A former Wallace Stegner Fellow and Jones Lecturer at Stanford University, he
is the director of the Center for Literary Arts at San Jose State
University and books editor of the Rumpus.
On your nightstand now:
Since I'm the books editor of a website, my nightstand is always on the verge of buckling. As soon as I finish E.L. Doctorow's World's Fair, I can't wait to read Deb Olin Unferth's new memoir, Revolution!: The Year I Fell in Love and Went to Join the War. Then it's Nabokov's Ada, or Ardor and Carol Sklenicka's Raymond Carver: A Writer's Life. Faulkner's The Wild Palms is somewhere in the pile, too.
Favorite book when you were a child:
As a kid, I ruined my eyes reading all the Hardy Boys mysteries under the covers, after bedtime.
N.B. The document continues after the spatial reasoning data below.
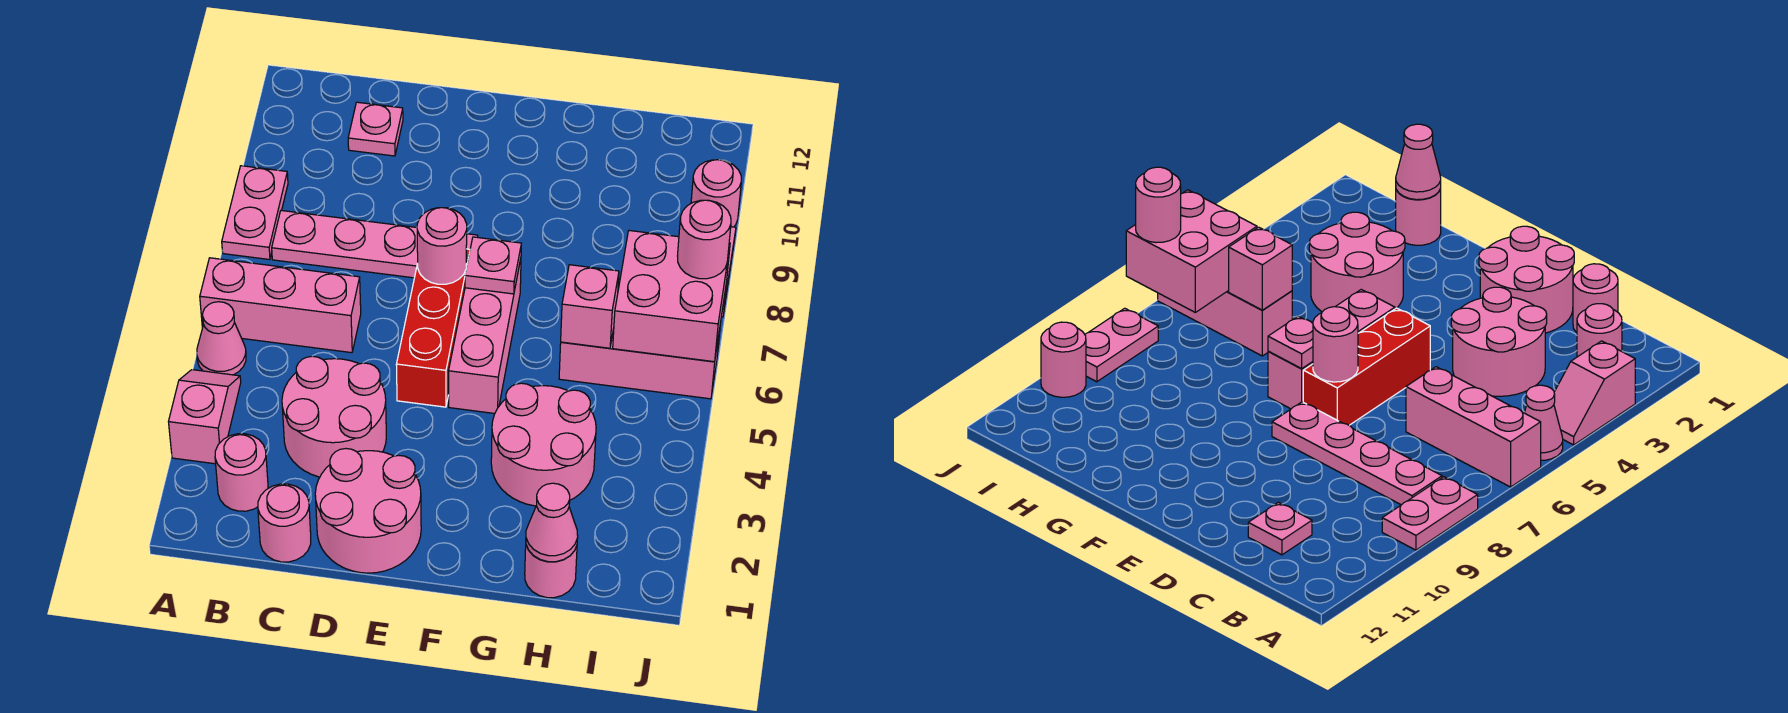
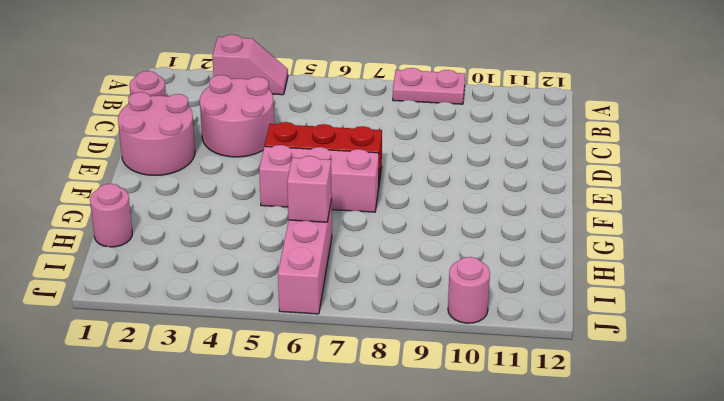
none -> pink cone A5 level 1
none -> pink brick A6:C6 level 1
none -> pink round brick B2 level 1

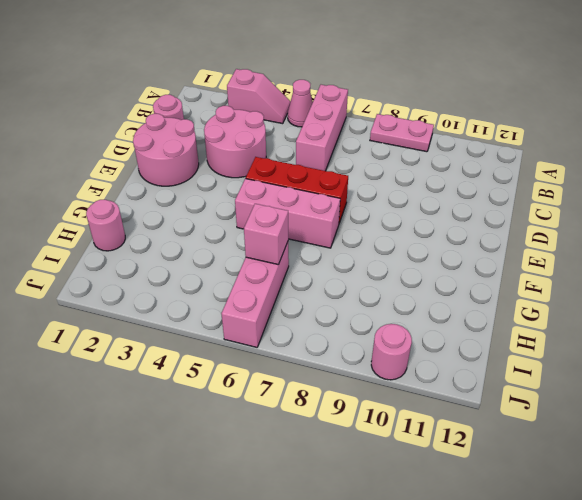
none -> pink round brick B2 level 1
none -> pink plate B8:E8 level 1
none -> pink plate C11 level 1

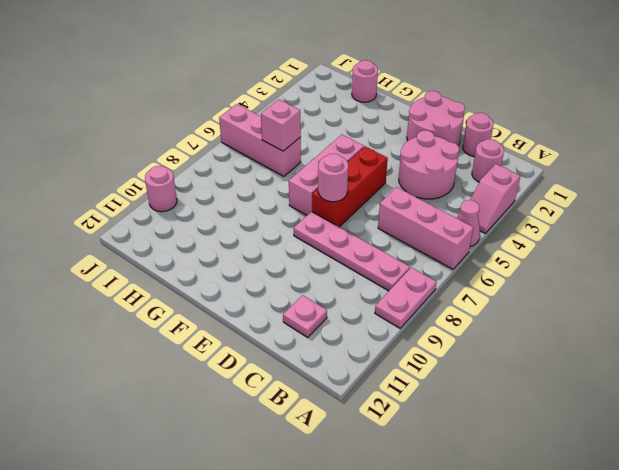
none -> pink round brick G3:H4 level 1
none -> pink plate J8:J9 level 1
none -> pink plate F7 level 2

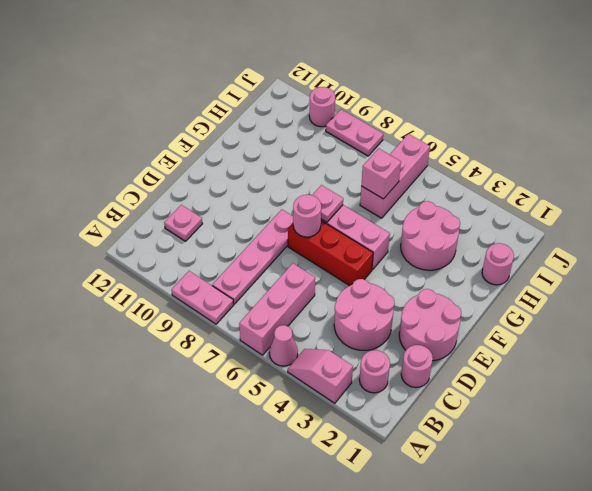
none -> pink cone H1 level 2
none -> pink brick I6:J7 level 2
none -> pink round brick J7 level 3

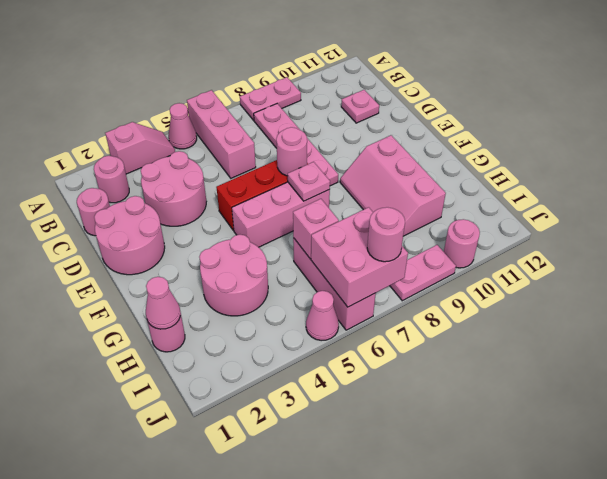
pink slope F9:H10 level 1 top 10 -> none
pink cone J5 level 1 -> none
In my teens, someone turned me on to a dark, strange set of sci-fi/fantasy books called The Chronicles of Thomas Covenant, the Unbeliever by Stephen R. Donaldson. I still think about them sometimes.
Your top five authors:
In no particular order: Salman Rushdie, David Foster Wallace, E.L. Doctorow, William Faulkner, Melanie Rae Thon. What do they have in common? You cannot mistake their voices for anyone else's.
Book you've faked
reading:
Don Quixote. I know, I know....
Book you're an evangelist for:
The Book of Daniel by E.L. Doctorow. My favorite post-World War II novel, a fictional treatment of the Rosenbergs' case and its aftermath, through the eyes of their son. Heartbreaking, infuriating, jaw-droppingly brilliant.
Book you've bought for the cover:
Atmospheric Disturbances, by Rivka Galchen. I wasn't sorry.
Book that changed your life:
Hmm... too many to list. Maybe Infinite Jest? Like watching a trapeze artist flip and tumble through the air... for 1,100 pages. That's when I understood that a writer is permitted to do anything, as long as he sticks the landing.
Favorite line from a book:
From The Book of Daniel: "If justice cannot be made to operate under the worst possible conditions of social hysteria, what does it matter how it operates at other times?"
Book you most want to read again for the first time:
Lolita.
Strangest moment while researching a novel:
When I was doing research for Deus Ex Machina, I tried for a long time to get on the set of a reality TV show, but it's almost impossible for all kinds of legal and confidentiality reasons. My friend Stephen Elliott was making a reality-show pilot for Showtime, set inside the studios of Kink.com, a huge porn production company in San Francisco. He was one of the stars. He invited me to come watch them film for a day. Was kind of hard to look him in the eye for a while after that.